The fundamental challenge lies in maintaining molecular stability during repeated electron transfer while preventing active material loss to the electrolyte phase.

This page brings together solutions from recent research—including concentrated salt electrolytes, polymer binders for active material retention, specialized separator materials, and non-aqueous solvent systems. These and other approaches focus on practical strategies to improve the cycling stability and capacity retention of organic redox materials.

1. Secondary Battery with Hydrothermally Synthesized Lithium Iron Phosphate-Bismuth Composite Core and Conductive Polymer Coating

ZHEJIANG JINKO ENERGY STORAGE CO., LTD., 2025

A secondary battery with improved performance by using a unique core material and coating technique. The core is made by hydrothermally synthesizing lithium iron phosphate and a bismuth salt at pH 1.0-4.0 to form a composite with tight bonding. This increases density, stability, and reduces volume change during charging/discharging. The core is then coated with a conductive polymer layer to enhance conductivity. This provides a high energy density, rate, cycle life, and temperature resistance.
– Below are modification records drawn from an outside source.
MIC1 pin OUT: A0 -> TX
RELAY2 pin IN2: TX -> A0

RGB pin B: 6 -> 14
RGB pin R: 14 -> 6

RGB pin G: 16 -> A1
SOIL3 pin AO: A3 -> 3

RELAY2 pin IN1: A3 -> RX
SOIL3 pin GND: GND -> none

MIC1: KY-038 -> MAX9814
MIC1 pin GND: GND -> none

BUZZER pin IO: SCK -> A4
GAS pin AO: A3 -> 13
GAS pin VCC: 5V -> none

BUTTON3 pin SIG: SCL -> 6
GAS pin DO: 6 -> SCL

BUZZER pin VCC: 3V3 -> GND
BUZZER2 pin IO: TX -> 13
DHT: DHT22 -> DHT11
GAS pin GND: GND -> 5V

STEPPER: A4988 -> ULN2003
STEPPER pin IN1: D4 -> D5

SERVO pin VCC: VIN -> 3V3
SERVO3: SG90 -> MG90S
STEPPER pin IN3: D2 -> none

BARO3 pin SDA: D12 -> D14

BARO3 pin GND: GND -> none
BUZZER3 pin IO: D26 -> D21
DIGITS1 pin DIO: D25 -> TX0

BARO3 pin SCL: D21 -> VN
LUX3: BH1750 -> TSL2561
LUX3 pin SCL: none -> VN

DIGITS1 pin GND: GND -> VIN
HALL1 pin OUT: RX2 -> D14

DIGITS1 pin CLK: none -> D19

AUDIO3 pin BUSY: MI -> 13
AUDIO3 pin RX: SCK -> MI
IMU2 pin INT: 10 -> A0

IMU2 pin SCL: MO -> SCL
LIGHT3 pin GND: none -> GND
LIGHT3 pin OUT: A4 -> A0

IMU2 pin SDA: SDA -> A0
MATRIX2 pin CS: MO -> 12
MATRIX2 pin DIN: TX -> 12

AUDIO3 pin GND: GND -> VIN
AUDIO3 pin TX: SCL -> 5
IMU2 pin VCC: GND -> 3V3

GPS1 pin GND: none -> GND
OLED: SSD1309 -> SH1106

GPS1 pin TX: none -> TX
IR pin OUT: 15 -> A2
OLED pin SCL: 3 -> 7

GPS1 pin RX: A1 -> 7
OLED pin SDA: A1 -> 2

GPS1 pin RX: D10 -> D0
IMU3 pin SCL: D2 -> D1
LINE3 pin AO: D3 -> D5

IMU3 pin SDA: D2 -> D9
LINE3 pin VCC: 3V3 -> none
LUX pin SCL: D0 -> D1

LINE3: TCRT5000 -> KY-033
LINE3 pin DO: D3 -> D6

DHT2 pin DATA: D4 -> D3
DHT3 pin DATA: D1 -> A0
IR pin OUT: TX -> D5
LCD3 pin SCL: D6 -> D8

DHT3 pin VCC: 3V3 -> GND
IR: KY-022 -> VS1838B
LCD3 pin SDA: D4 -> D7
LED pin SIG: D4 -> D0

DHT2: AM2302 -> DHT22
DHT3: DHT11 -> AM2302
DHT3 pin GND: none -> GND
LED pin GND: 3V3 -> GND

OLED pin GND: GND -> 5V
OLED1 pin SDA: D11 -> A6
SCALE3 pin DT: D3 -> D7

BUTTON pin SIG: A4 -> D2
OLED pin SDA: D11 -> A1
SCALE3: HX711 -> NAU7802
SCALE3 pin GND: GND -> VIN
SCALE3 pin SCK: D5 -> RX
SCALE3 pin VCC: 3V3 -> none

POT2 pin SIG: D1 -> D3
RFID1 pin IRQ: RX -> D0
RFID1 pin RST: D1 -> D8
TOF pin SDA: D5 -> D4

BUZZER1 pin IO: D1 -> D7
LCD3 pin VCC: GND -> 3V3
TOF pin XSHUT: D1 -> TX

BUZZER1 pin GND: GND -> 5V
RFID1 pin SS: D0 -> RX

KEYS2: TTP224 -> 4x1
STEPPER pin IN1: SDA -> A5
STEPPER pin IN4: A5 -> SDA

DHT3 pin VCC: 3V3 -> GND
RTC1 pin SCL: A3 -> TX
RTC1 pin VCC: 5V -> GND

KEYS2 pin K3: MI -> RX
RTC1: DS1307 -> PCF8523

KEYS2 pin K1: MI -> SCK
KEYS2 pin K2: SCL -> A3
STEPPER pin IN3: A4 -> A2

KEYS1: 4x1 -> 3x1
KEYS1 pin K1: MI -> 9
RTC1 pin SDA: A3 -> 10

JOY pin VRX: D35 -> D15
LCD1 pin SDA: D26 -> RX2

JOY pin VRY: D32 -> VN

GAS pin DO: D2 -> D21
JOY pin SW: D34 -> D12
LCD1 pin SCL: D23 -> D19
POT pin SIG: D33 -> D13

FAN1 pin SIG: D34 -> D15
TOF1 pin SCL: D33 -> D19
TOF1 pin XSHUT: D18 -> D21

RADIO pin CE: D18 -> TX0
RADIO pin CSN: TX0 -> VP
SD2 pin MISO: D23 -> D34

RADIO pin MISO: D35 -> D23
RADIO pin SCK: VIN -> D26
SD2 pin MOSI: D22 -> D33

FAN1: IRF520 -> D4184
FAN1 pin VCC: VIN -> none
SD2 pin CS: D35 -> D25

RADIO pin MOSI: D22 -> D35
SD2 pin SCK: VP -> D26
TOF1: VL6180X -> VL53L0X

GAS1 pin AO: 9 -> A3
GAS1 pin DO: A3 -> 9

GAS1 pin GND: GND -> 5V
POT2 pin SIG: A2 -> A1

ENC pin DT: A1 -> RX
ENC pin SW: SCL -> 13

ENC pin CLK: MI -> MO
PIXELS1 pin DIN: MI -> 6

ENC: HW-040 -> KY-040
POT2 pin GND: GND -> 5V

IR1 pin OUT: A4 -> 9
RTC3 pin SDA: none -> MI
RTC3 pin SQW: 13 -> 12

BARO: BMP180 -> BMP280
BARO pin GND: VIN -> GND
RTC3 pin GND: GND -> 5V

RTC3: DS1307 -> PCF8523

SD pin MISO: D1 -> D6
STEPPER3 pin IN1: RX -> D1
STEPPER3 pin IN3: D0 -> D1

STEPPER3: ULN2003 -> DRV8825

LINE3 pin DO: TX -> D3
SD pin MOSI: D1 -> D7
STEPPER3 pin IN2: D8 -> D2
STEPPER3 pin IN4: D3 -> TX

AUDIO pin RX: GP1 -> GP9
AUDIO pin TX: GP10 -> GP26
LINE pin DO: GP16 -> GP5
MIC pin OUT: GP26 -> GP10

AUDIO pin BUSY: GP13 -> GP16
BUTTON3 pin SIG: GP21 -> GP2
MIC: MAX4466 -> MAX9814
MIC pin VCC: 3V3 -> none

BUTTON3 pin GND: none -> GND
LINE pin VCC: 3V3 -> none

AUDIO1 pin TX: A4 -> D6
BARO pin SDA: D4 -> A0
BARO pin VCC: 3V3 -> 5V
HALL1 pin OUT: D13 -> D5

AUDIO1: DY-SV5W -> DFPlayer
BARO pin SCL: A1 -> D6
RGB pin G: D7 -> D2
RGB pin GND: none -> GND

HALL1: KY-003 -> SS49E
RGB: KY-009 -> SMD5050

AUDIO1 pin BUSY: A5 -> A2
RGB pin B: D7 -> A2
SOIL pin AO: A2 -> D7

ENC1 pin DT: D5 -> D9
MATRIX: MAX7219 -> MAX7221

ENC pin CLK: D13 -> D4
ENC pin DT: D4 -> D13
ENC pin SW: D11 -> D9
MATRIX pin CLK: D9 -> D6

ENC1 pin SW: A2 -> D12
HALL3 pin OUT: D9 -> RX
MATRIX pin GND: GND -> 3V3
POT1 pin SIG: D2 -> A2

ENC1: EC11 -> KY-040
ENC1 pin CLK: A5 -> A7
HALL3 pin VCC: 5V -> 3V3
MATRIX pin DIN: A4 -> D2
2. Battery Anode Layer Comprising Vapor-Deposited Magnesium-Indium Alloy

TOYOTA JIDOSHA KABUSHIKI KAISHA, 2025

Battery with improved discharge capacity and method of making it. The battery has a unique composition in the anode layer that contains alloys of magnesium and indium. The anode layer is formed by vapor deposition of the Mg-In alloy. After assembly, the battery is charged to convert the Mg-In alloy into Li-Mg and Li-In alloys. This process enhances discharge capacity compared to conventional Li-metal anodes.

3. Lithium Battery with Vanadium Phosphate Positive Electrode Coated with Graphene or Carbon Nanotubes and Low-Impurity Lithium Metal Negative Electrode

Pure Lithium Corporation, The Research Foundation for The State University of New York, 2025

Lithium batteries with improved electrodes for higher energy density and longer cycle life. The positive electrode uses a vanadium phosphate called ε-VOPO4 that can store multiple lithium ions per vanadium atom. To improve conductivity and prevent cracking, ε-VOPO4 particles are coated with graphene or carbon nanotubes. The positive electrode composition has a specific capacity of at least 260 mAh/g. The lithium metal negative electrode has a low impurity level below 100 ppm to reduce variations during charging. This allows using a higher capacity lithium metal without lithium dendrite formation.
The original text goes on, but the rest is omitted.